The death of a child is a story that loses none of its bite over time. It is hardly an unusual occurrence, but the blow never softens, each consecutive tale of child mortality just as tragic as the first. Nowadays, generally speaking, most healthy children are able to reach adulthood. However, this wasn’t always the case in the past. In the first half of the 20th century, there were innumerable threats looming over children. Between 1900 and 1950, scarlet fever, measles, polio, the Spanish flu epidemic, and the sudden availability of automobiles were all great concerns—and that’s on top of two world wars. The world was, and is, a dangerous place for children, and the particular brand of tragedy that is child death did not pass over the Huntingtons. 

A membership card for the ‘Vacation Reading Club’

A membership card for the ‘Vacation Reading Club’

Charles Phelps Huntington, nicknamed “Chippy,” was the youngest son of Lona Marie Goode and Michael Paul Huntington. He was born on May 13, 1928, in Delaware. This photograph, along with the treasure trove of Chippy’s childhood scrapbook, is a recent acquisition of the museum. The scrapbook is full of wobbly letters and the sorts of odds and ends that children find important taped into the pages—a ball from a BB gun, a movie theater ticket, a Macy’s advertisement, a valentine. It paints a vivid picture of a sweet and cheerful boy; his scrapbook holds a membership for the ‘Vacation Reading Club’ showing how many books he’d read, perfect attendance certificates, report cards (he had very good grades), a little homemade bicycle license, and all kinds of notes and letters. He exchanged several Valentine’s Day cards with a girl called Georgia Shelley, who wrote him a thank-you note that he taped into his scrapbook. There’s a thank-you card from an aunt to whom he wrote a get-well card while she was hospitalized. His eldest brother also wrote family letters that addressed him directly, and the little personal details are quite charming (‘Chippy, how are the doggies?’). 

Chippy’s homemade bicycle license, signed by his father

Chippy’s homemade bicycle license, signed by his father

About a third of the way into the scrapbook, though, the haphazard, cheerfully misaligned scraps of paper stop very abruptly. There is a report card, with columns for the teacher to fill out every five weeks; it is completed up through week 15, where Chippy’s school absences (the first of his life, if the perfect attendance certificates stuck into earlier pages are to be believed) are marked in the ‘½ days absent’ section. Then, the scrapbook picks up again with pages and pages of lovingly arranged baby photographs, pictures of Chippy as an infant, a toddler, a child. Chippy’s faltering cursive does not reappear. Tragedy had struck: one day in 1937, as Chippy was walking to school, he was hit by an automobile and died. He was nine years old.

A Mother’s Day card

A Mother’s Day card

After her son’s death, Chippy’s mother, Marie, took over the scrapbook to memorialize his life.
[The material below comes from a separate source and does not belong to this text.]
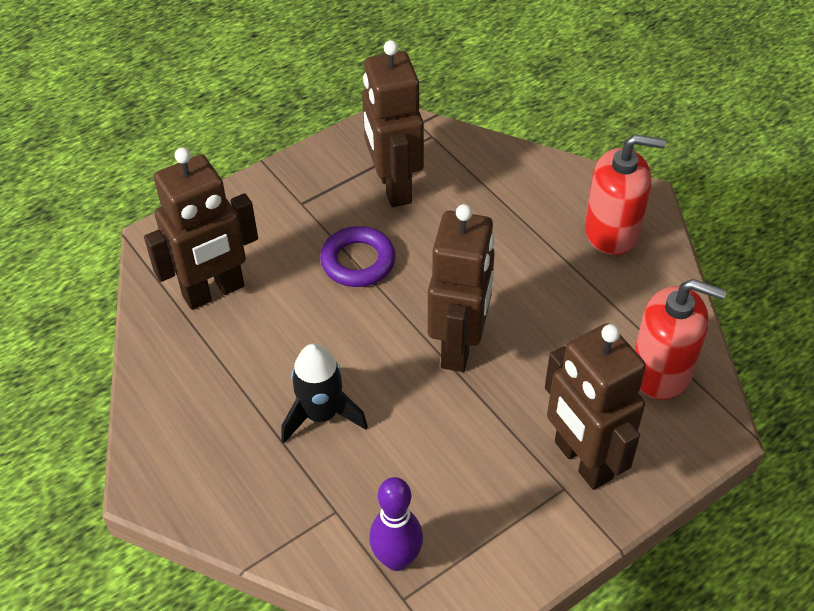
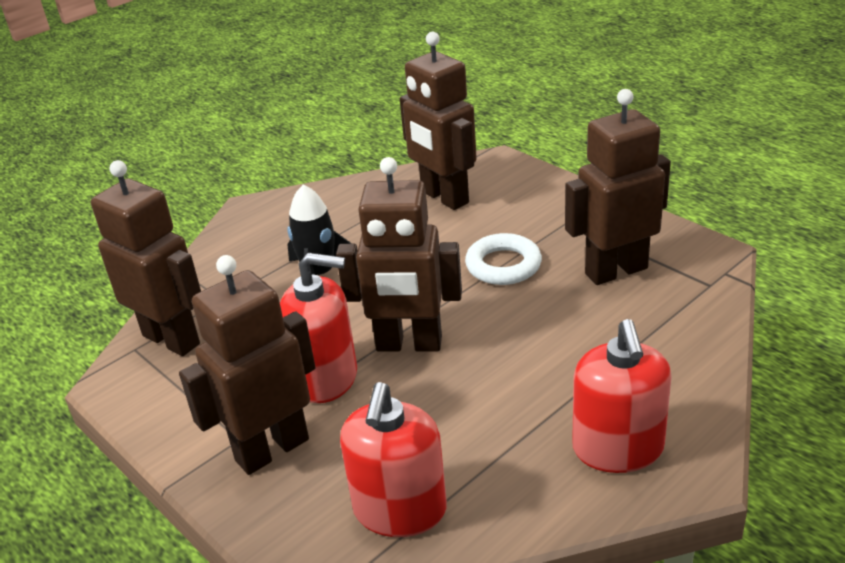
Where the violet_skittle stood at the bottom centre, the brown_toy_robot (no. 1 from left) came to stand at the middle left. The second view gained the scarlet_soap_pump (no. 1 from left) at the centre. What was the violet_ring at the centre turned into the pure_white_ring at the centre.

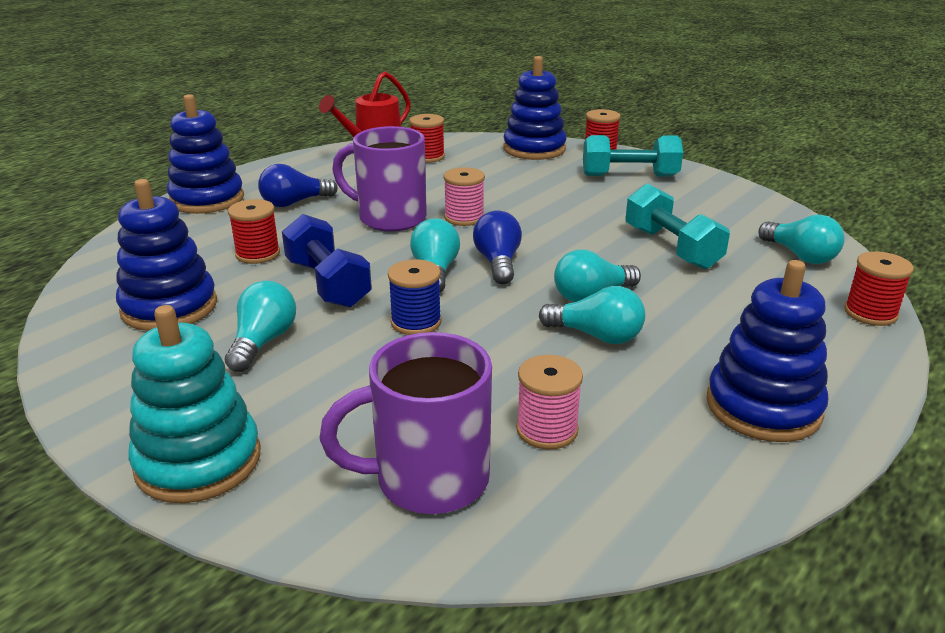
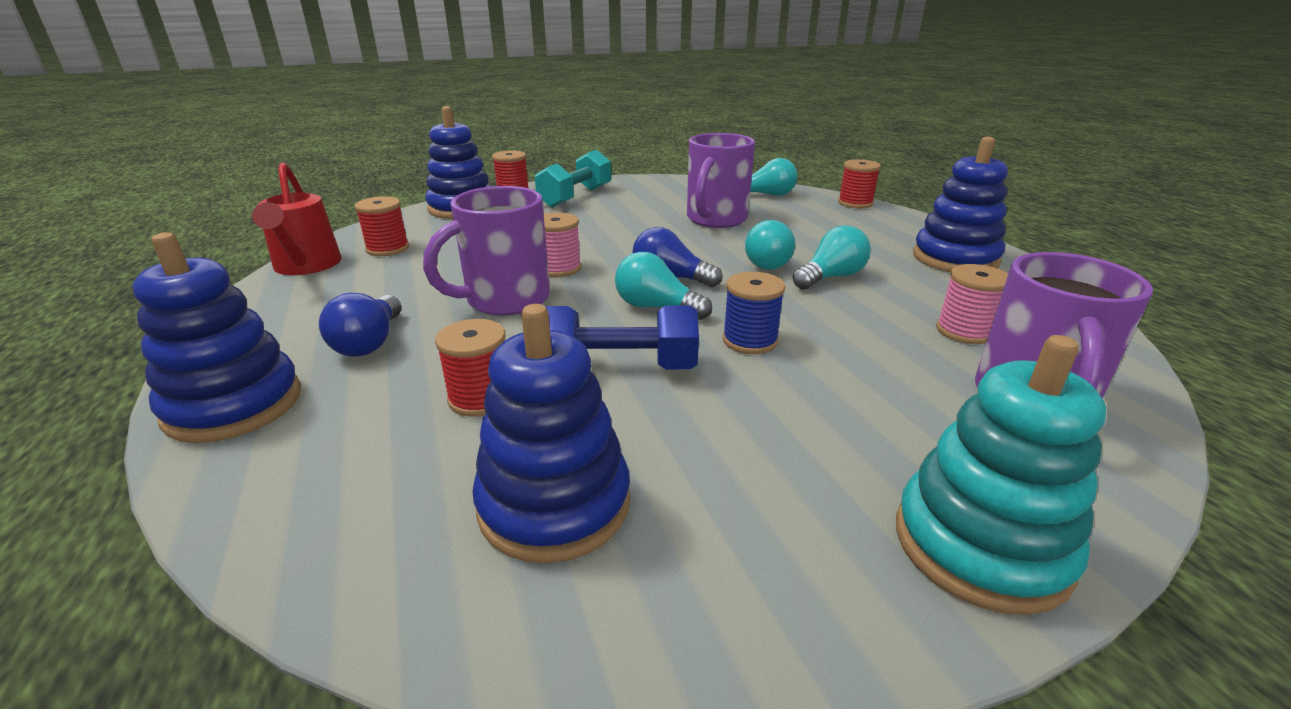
Where the turquoise_free_weight (no. 2 from left) stood at the middle right, the violet_tea_mug (no. 2 from left) came to stand at the top centre. The second view lost the turquoise_lightbulb (no. 1 from left) at the middle left.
She seems to have kept absolutely everything: old telegrams and greeting cards congratulating Marie on his birth; baby shower notes; cheery birthday cards from Chippy to each of his parents. A personal favorite—a Mother’s Day card on which Chippy wrote a poem: ‘To my mother,’ it says, ‘When you smile, then life is sunny. / When you speak I know good cheer / When you love it is forever / You are treasured Mother dear. From Charles P.H.’ The big green scrapbook is simultaneously the record of a young child’s life as he documented it and the grief of a mother at her young son’s death; both an archive and a memorial. 

There is a poem, printed on a piece of stiff paper, at the end of the scrapbook; Springtide, by Phila Butler Bowman. It is unmarked but for the name of the poet in Marie’s handwriting at the bottom, and one highly significant alteration: in the second to last line, ‘Someday, we shall see her face again,’ Marie has crossed out ‘her’ and written ‘his.’ With this change, the poem reads:

Springtide

I know I shall find my violets

Each year in the same old place,

So I grieve not that snow or a silence fall,

Knowing the hidden grace.

For love strikes down with a deeper root

Than any woodland thing.

Someday we shall see his face again,

And our hearts will say,

                                    “It is Spring!”